How to Make Your Serum Presets Sound Professional

How to Make Your Serum Presets Sound Professional

You have downloaded a preset pack, loaded up a sound, played a few notes, and it sounds… okay. But when you listen to your favourite producers, their basses hit harder, their leads cut through cleaner, and everything just sounds more polished. What are they doing differently?

The answer is almost never “they use better presets.” Professional producers take the same presets you have access to and process, layer, and mix them in ways that elevate the sound from “demo quality” to “release ready.” This guide covers the practical steps to bridge that gap.

Start With Quality Source Material

Before we talk about processing, let’s address the obvious: starting with well-designed presets makes everything easier. Factory presets are fine for learning, but professionally designed packs give you better wavetables, smarter modulation routing, and more usable macro assignments.

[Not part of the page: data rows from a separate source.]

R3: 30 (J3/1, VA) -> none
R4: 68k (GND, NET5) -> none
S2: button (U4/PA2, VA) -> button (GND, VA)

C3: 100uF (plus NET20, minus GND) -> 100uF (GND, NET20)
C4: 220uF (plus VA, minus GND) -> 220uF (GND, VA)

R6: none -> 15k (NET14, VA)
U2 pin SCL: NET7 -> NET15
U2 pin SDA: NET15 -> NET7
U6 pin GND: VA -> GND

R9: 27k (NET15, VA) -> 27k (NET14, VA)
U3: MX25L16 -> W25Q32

Packs like the Dirty Drum and Bass Vol.2 or Dirty Bass House Vol.2 from Preset Drive are designed by producers who understand how these sounds need to sit in a mix. That gives you a head start before you even touch the mixer.

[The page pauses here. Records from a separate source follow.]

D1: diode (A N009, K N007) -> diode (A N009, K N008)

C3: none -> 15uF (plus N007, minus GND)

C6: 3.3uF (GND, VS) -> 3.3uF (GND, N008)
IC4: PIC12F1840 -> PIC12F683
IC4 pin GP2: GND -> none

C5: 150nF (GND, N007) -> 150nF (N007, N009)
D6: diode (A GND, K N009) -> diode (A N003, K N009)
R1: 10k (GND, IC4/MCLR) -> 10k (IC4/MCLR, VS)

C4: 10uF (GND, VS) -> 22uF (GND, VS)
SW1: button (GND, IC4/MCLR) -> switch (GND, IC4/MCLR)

That said, even the best preset in the world needs some work to fit in YOUR track. Here is how to do it.

Layer Your Sounds Properly

The three-layer approach

Professional bass sounds are rarely a single Serum instance. Most producers use at least two or three layers:

  • Sub layer (20-100Hz): A clean sine wave that provides the foundational weight. Keep it simple and mono.
  • Mid layer (100-2000Hz): This is your main preset. The reese, growl, wobble, or whatever bass type drives the track. This is where the character lives.
  • Top layer (2000Hz+): High-frequency detail, noise, crackle, or distortion harmonics that add presence and help the bass cut through on smaller speakers.

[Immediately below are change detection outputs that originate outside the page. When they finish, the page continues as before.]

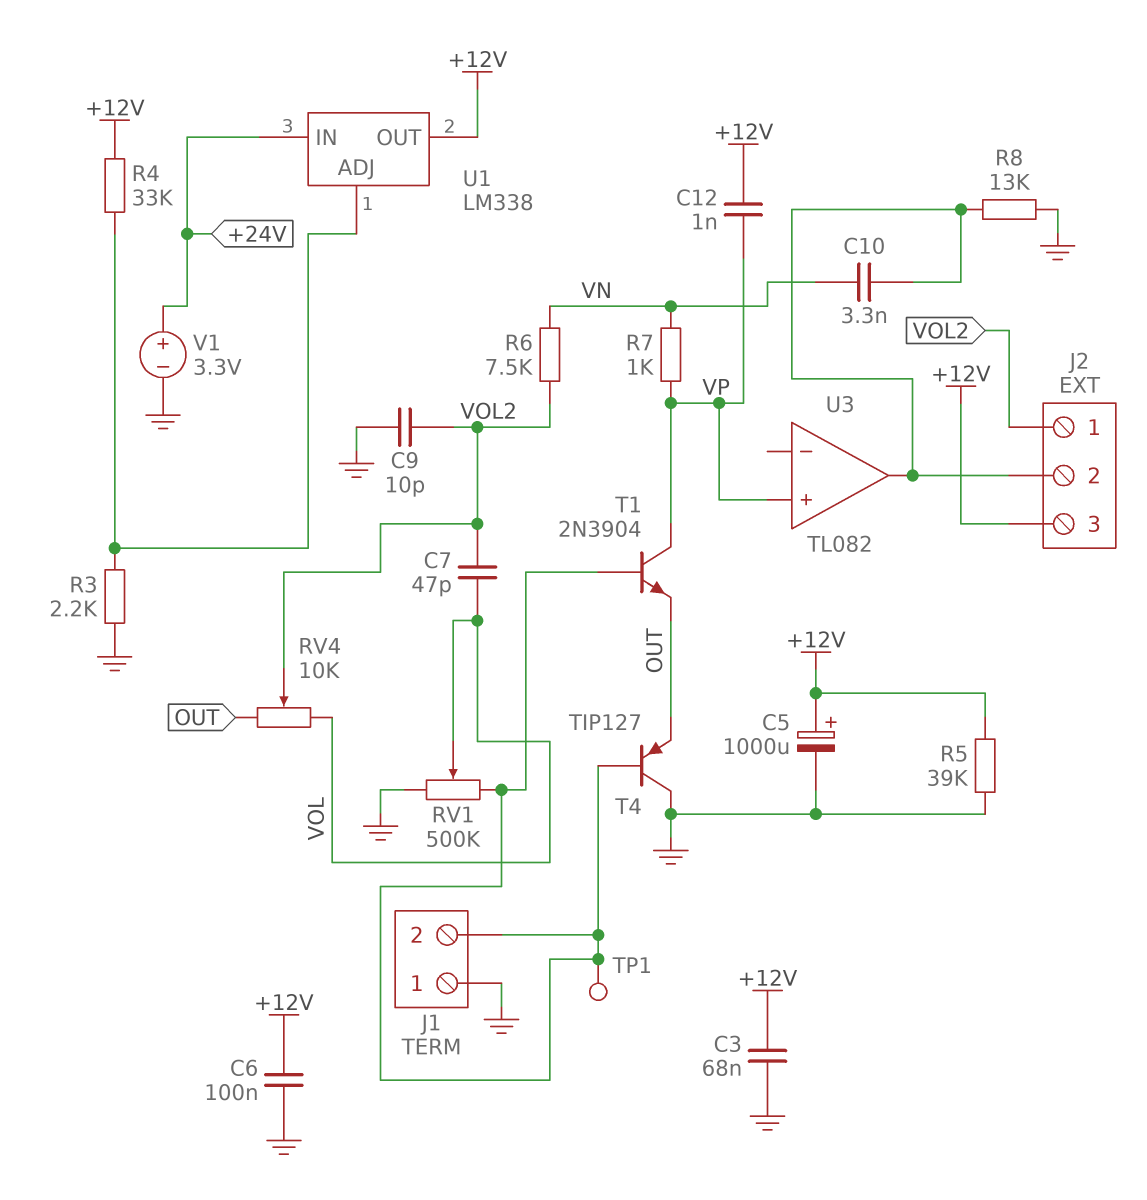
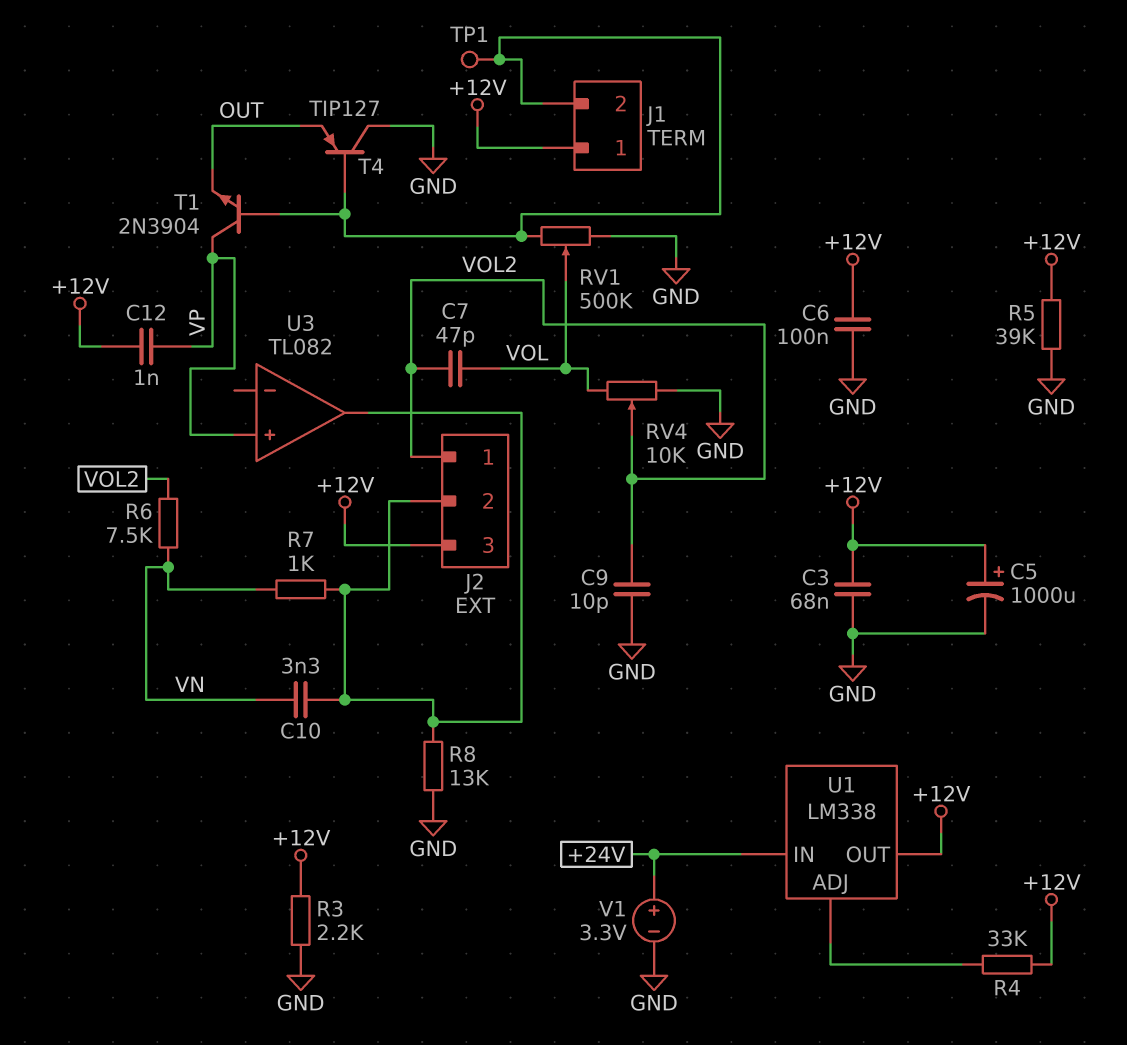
J1 pin 1: GND -> +12V
R3: 2.2k (GND, U1/ADJ) -> 2.2k (+12V, GND)
R7: 1k (VN, VP) -> 1k (J2/2, VN)
RV4: 10k (OUT, VOL, wiper VOL2) -> 10k (GND, VOL, wiper VOL2)

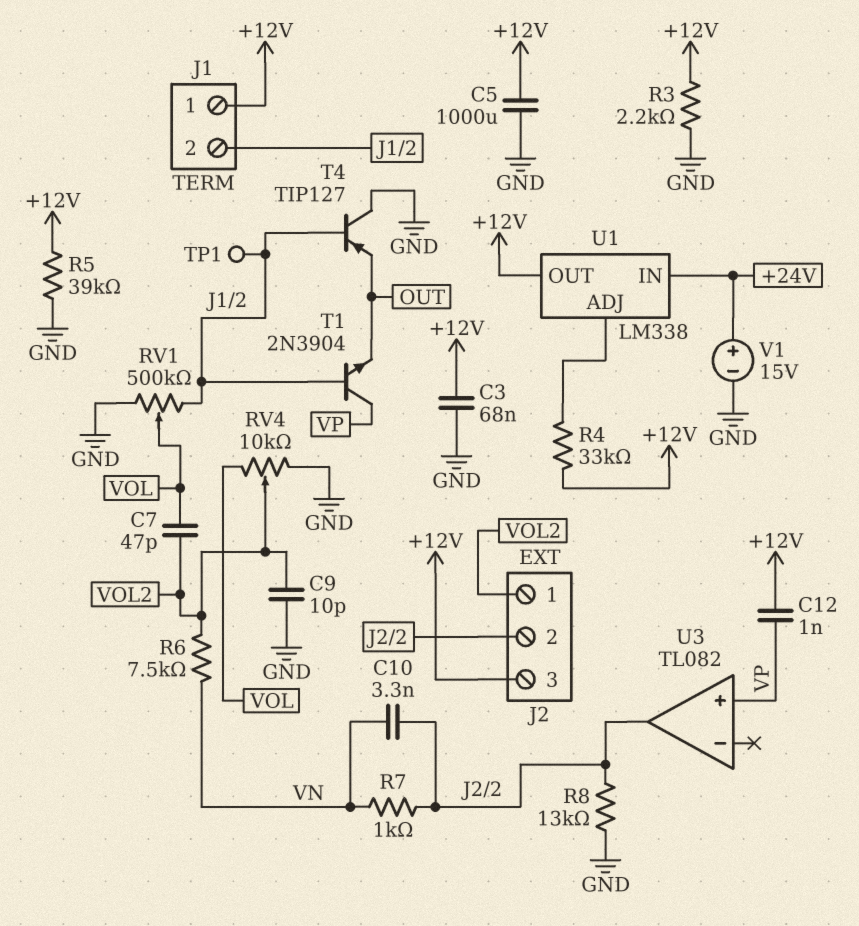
C5: 1000uF (plus +12V, minus GND) -> 1000uF (+12V, GND)
C6: 100nF (+12V, GND) -> none
V1: 3.3V (plus +24V, minus GND) -> 15V (plus +24V, minus GND)

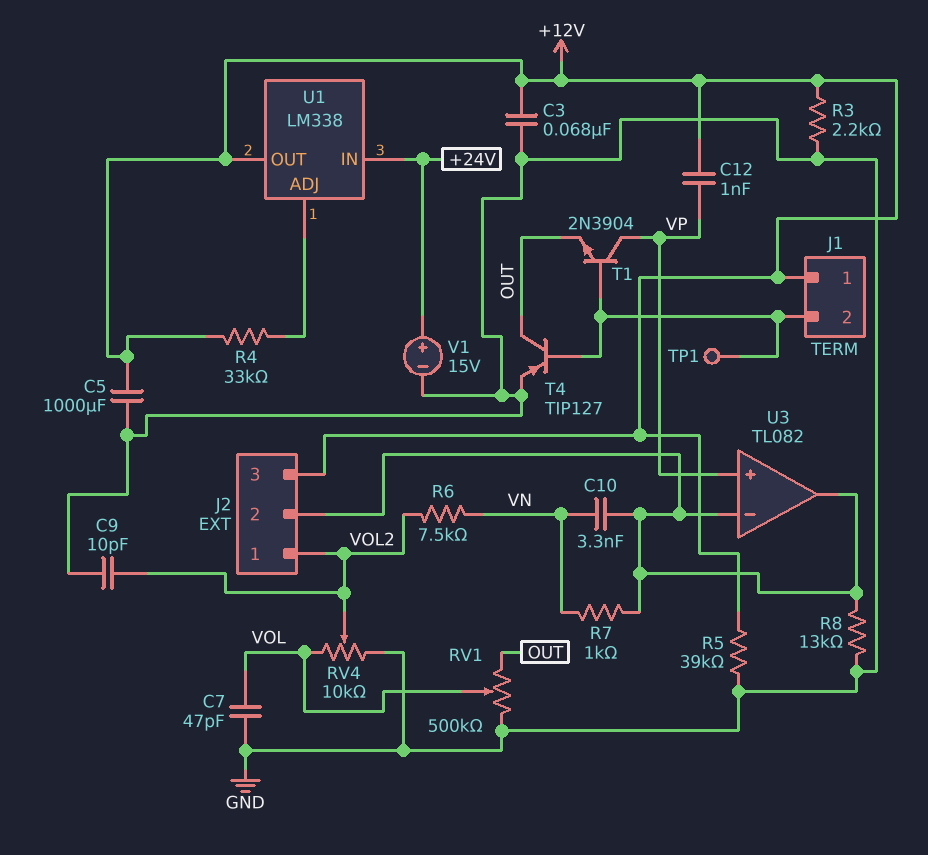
C7: 47pF (VOL, VOL2) -> 47pF (GND, VOL)
RV1: 500k (GND, J1/2, wiper VOL) -> 500k (GND, OUT, wiper VOL)
T4: PNP TIP127 (B J1/2, C GND, E OUT) -> PNP TIP127 (B J1/2, C OUT, E GND)
U3 pin in-: none -> J2/2

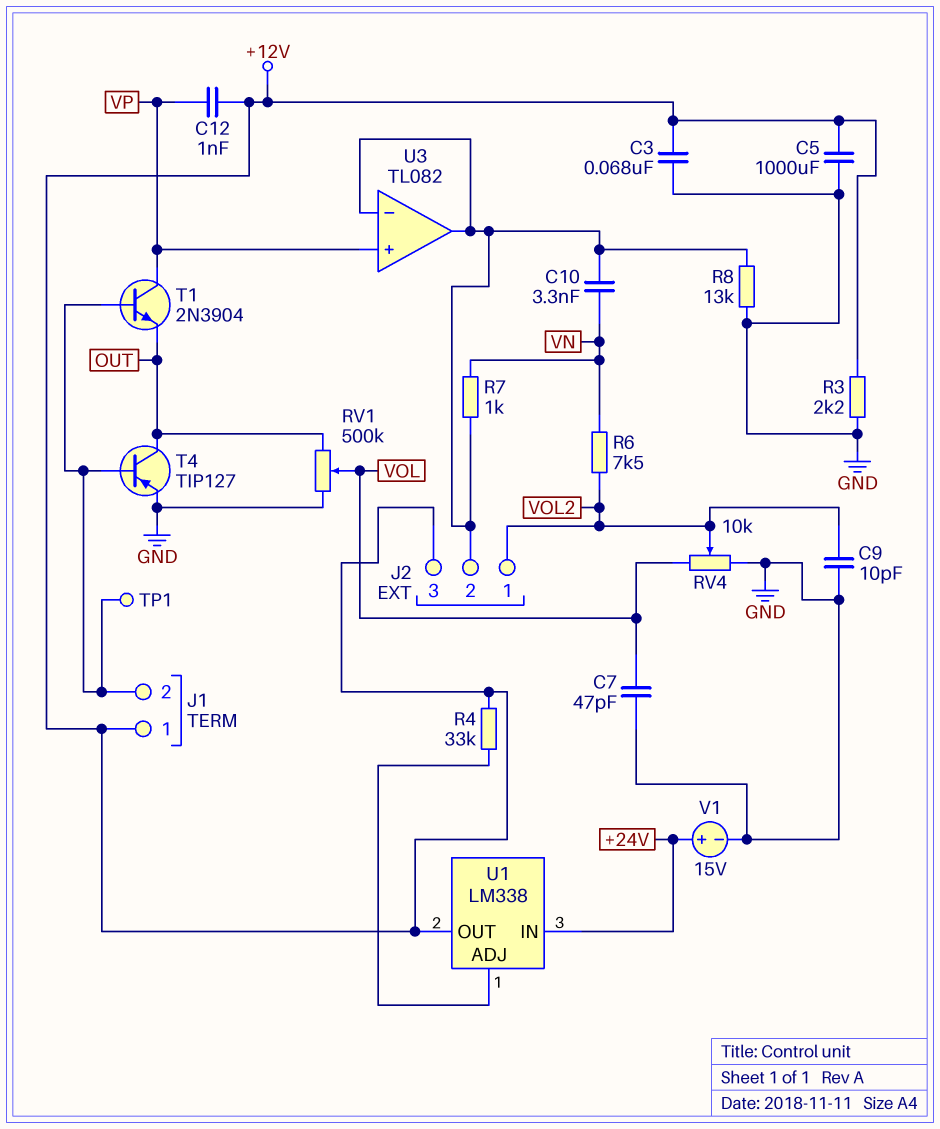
R5: 39k (+12V, GND) -> none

How to layer without making a mess

The biggest mistake producers make when layering is not EQing each layer. Every layer should only occupy its designated frequency range. High-pass your mid layer at around 80-100Hz. Low-pass your sub at around 150Hz. Cut the lows from your top layer completely.

Use a spectrum analyser to check for frequency overlap. If two layers are fighting for the same space, one of them needs to go or get EQ’d differently.

Process Outside of Serum

Distortion and saturation

Serum’s built-in distortion is decent, but external distortion plugins usually sound better and give you more control. Try running your bass through:

  • Soft saturation for warmth and subtle harmonics (Decapitator, Saturn, FabFilter Saturn)
  • Hard clipping for aggressive, in-your-face basses (Trash 2, CamelCrusher)
  • Waveshaping for complex, evolving distortion (Trash 2, Serum’s own waveshaper on a send)

Compression

Bass sounds need compression to sit consistently in a mix. A fast attack tames transients, while a slower attack lets the initial punch through. For dubstep and DnB basses, try:

  • Ratio: 4:1 to 8:1
  • Attack: 5-20ms (adjust to taste)
  • Release: sync to track tempo or use auto-release
  • Gain reduction: 3-6dB

Multiband processing

This is a game changer. OTT (the free Xfer plugin) is the secret weapon of bass music production. It applies upward compression across three frequency bands, making your basses sound louder, wider, and more present without actually increasing the peak level.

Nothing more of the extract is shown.